Watched TiddlyWiki Tutorial 07 - Encrypting TiddlyWiki for Cloud Storage from YouTube

Fair warning; this solution is a bit of an overkill. If all you want to do is encrypt Tiddlywiki, it has it's own encryption utility that is every bit as secure which you can read about here: http://tiddlywiki.com/#Encryption. Otherwise, if you also would like to backup other content along with TiddlyWiki, EncFS may be the solution for you: This tut gives a brief overview on how to use EncFS to encrypt theTiddlyWiki data file before it is uploaded to the cloud.

Watched "Dirty Money" The Wagon Wheel from Netflix
Directed by Dan Krauss. Wells Fargo was long seen as the 'golden child' of banking. But former employees detail the ruthless and fraudulent practices that fueled its growth.

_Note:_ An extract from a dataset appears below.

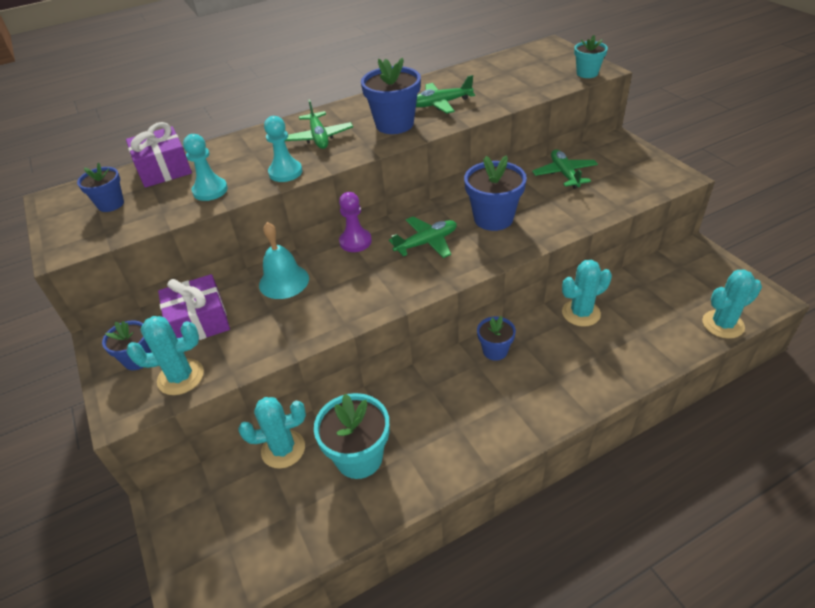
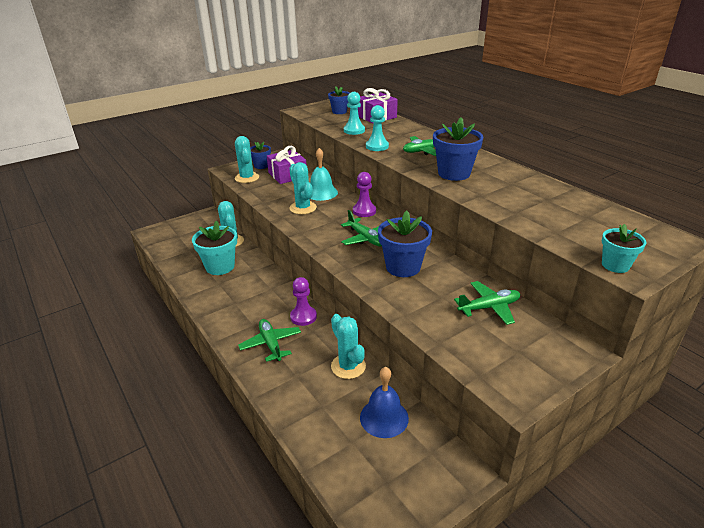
camera: 80 degrees right, 10 degrees down
(440, 104) = (498, 189): green plane -> green plane (271, 344)
(495, 351) = (303, 317): blue flower pot -> purple pawn
(647, 291) = (384, 417): none -> blue bell
(723, 324) = (338, 476): turquoise cactus -> turquoise cactus (303, 208)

We need better government regulation and oversite to prevent companies from doing exactly this. The fines should have been significantly worse.
Watched TiddlyWiki Tutorial 05 - Importing and Referencing Images in TiddlyWiki from YouTube
This tutorial covers importing images into TiddlyWiki, file storage and referencing images served over the Internet.
The fact that they would be embedded into the install directly and bloating its size is a bit concerning to me. I’d probably host them on another site and transclude them.